KEY POINTS:
After a strong start, the sharemarket slipped into the red today, reflecting a mixed performance in Asia and on Wall St.
The benchmark NZSX-50 index erased yesterday's gains, falling 4.8 points or 0.14 percent to 3425.4 on low turnover of $89m.
"It was disappointing in the sense that it was higher earlier on," ASB Securities head of advisory Stephen Wright said, noting the index had been up 17 points at one stage.
A feature of the session was a recovery in several stocks which have been sold down in recent times.
Pumpkin Patch had found a new lease of life after Briscoe founder Rod Duke had taken a stake, Mr Wright said, and today it ended up 5c to 181.
Likewise, Rakon rose 17c to 247, adding to a 15c rise yesterday, while Number 2 stock Fletcher Building jumped 18c to 848, recovering from a 26c fall yesterday, largely due to a 24c dividend.
Fletcher Building was "cheap on fundamentals, and Australia's up and America's been higher - the supposed factors that drove it down have become positive. Sooner or later we've been expecting Fletcher Building to pick up."
Among other leaders, Telecom eased 3c to 382, Contact Energy lost 4c to 806 and Auckland Airport was flat at 220.
Fisher & Paykel Healthcare fell 2c to 282 but F&P Appliances was up 6c at 238, and Sky City fell 4c to 352.
Hallenstein Glasson was up 9c to 360 after posting a 6.6 percent drop in interim profit as it battled worsening economic conditions.
Mr Wright said the stock, another which had been cut back on market weakness, had met expectations. "There was nothing in the result to scare off people."
Transport stocks were in the pink - Mainfreight up 6c to 566 and Freightways up 4c to 310 after yesterday announcing the purchase of an Auckland courier company plus a possible buyout of $3.5m.
"The market still likes to see a company doing things against the weak backdrop," Mr Wright noted.
Air New Zealand gained 5c to 135, The Warehouse was down 5c at 590, Nuplex fell 15c to 580 and dual-listed stocks ANZ and Westpac fell 40c to 2710 and 139c to 2720 respectively.
Australia's sharemarket was trading up 0.2 percent in mid-afternoon trading.
Overnight, Wall St's Dow Jones fell but the S&P 500 and Nasdaq rose as rebounding metal and oil prices lifted mining and energy shares.
The Dow slipped 16 points or 0.13 percent on news of the biggest drop in consumer confidence in five years.

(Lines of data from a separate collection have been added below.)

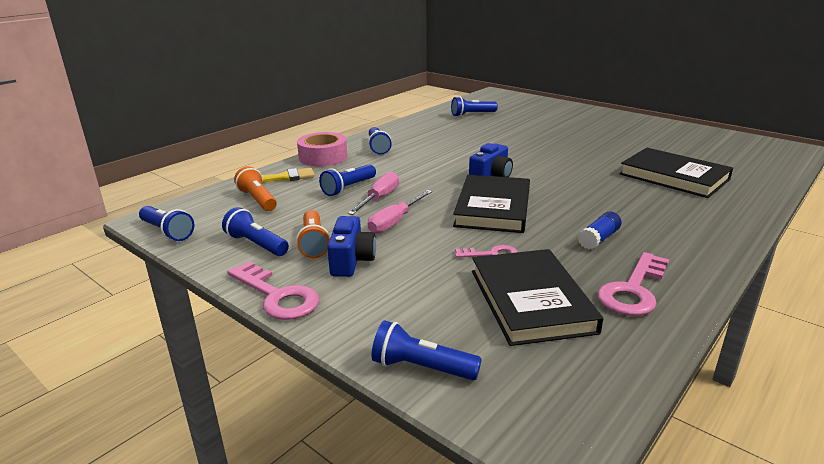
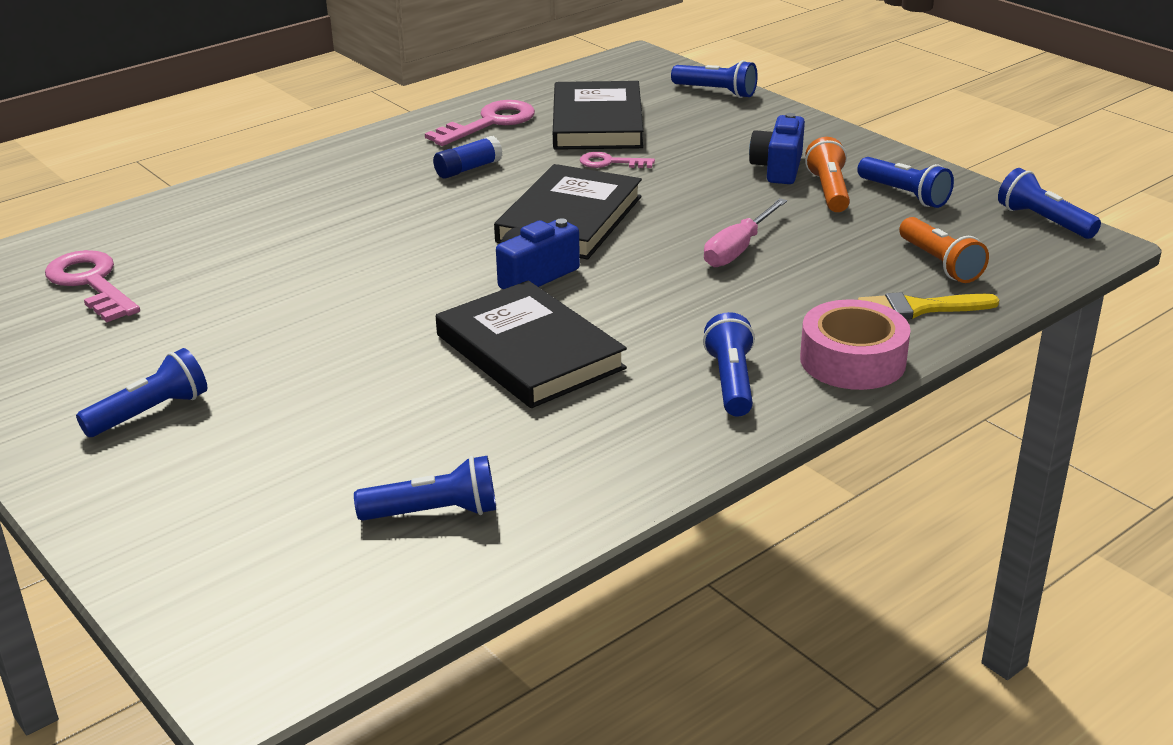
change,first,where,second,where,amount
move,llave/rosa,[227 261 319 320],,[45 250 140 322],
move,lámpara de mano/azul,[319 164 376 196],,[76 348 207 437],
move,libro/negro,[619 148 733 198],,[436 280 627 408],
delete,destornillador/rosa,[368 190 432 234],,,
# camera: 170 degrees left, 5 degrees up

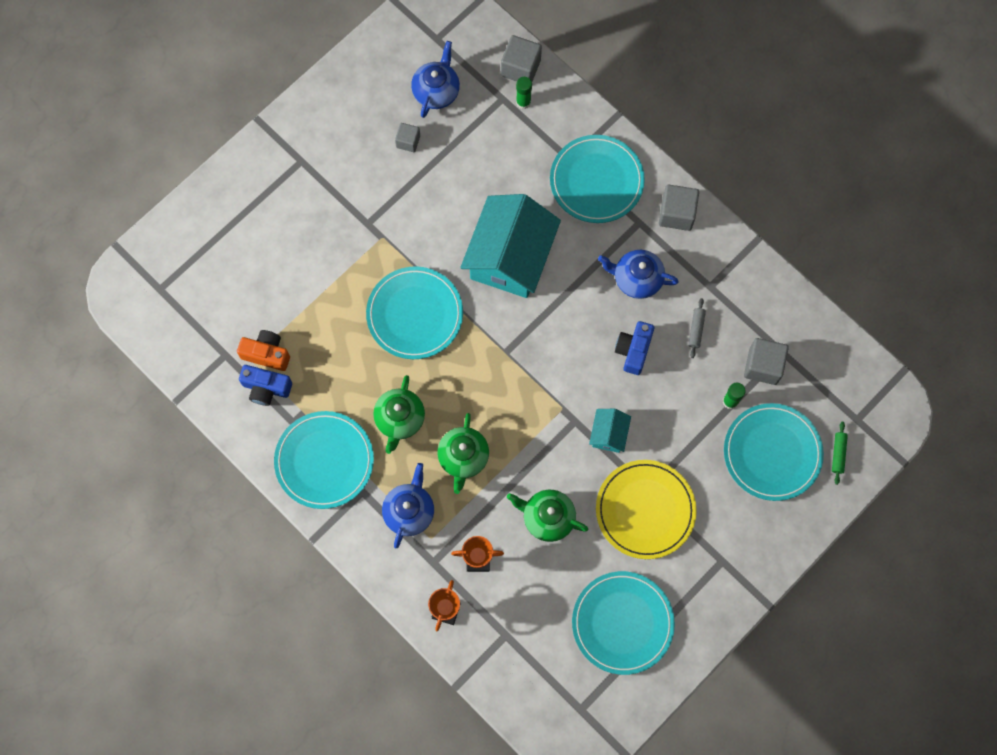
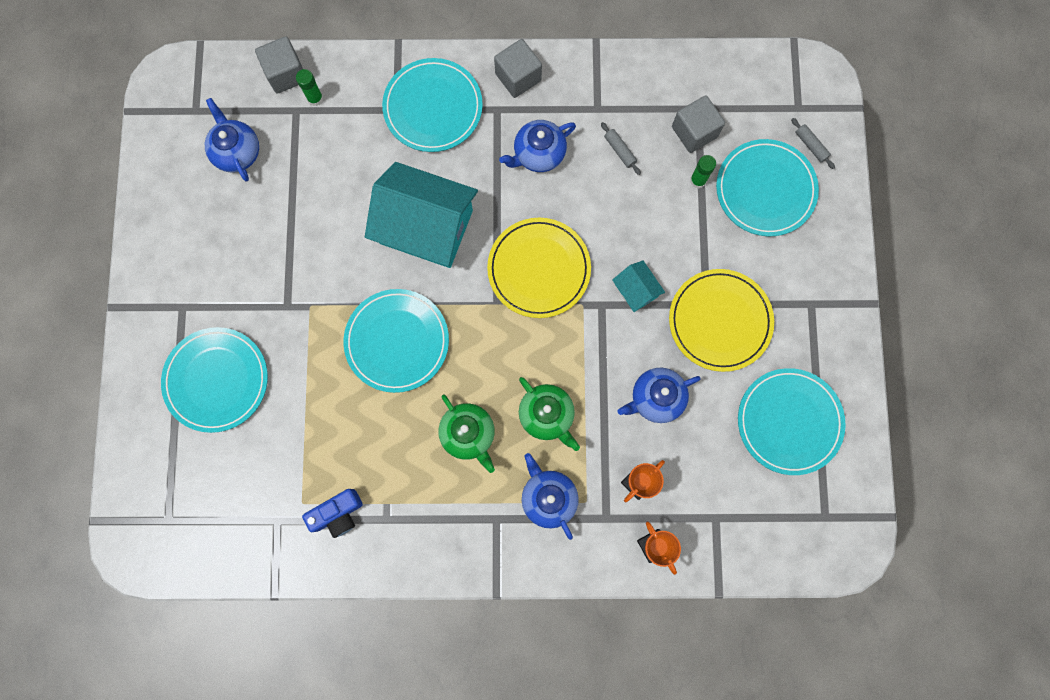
change,first,where,second,where,amount
move,plato/turquesa,[274 411 374 509],,[161 327 268 433],
rotate,casa/turquesa,[460 194 561 298],,[365 162 478 268],45 degrees counterclockwise
insert,,,plato/amarillo,[487 218 591 318],
recolor,tetera/verde,[507 490 588 542],tetera/azul,[618 368 701 423],
recolor,rodillo/verde,[832 422 848 485],rodillo/gris,[791 118 835 169],
delete,cámara/naranja,[237 330 290 371],,,
delete,cubo/gris,[395 123 420 152],,,
delete,cámara/azul,[615 321 654 375],,,
# camera: 45 degrees left, 5 degrees up

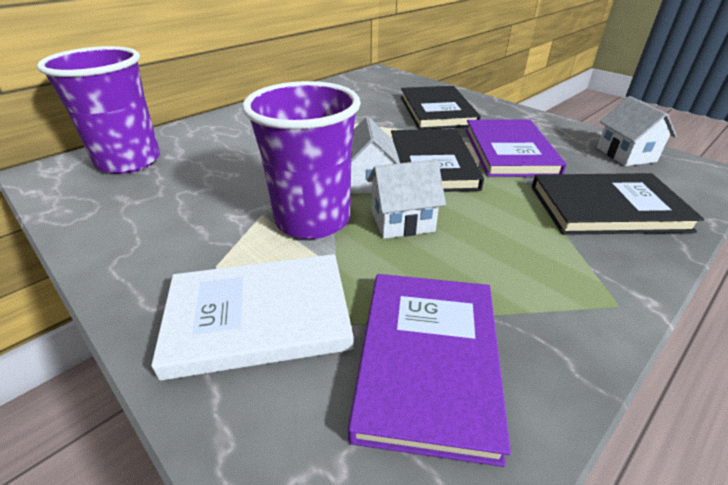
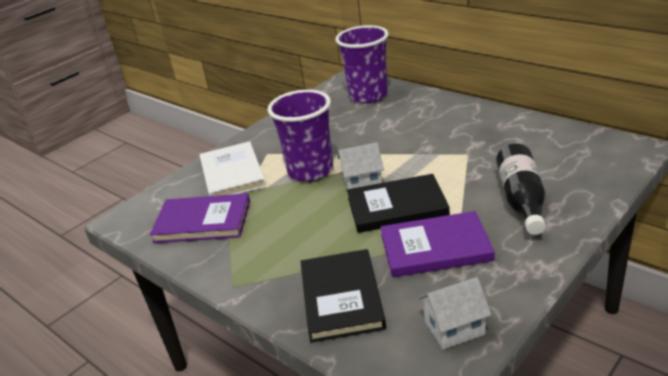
change,first,where,second,where,amount
replace,libro/negro,[401 86 481 130],botella/negro,[496 143 546 235],
delete,casa/blanco,[367 159 446 239],,,
# camera: 90 degrees right, 5 degrees down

It was also held back by a brokerage advisory to sell Bank of America stocks, citing the No 2 bank's exposure to the housing market.
It closed at 12,532.60, while the Standard & Poor's 500 Index inched up 3.11 points, or 0.23 percent, to finish at 1,352.99. The Nasdaq Composite Index rose 14.30 points, or 0.61 percent, to close at 2,341.05.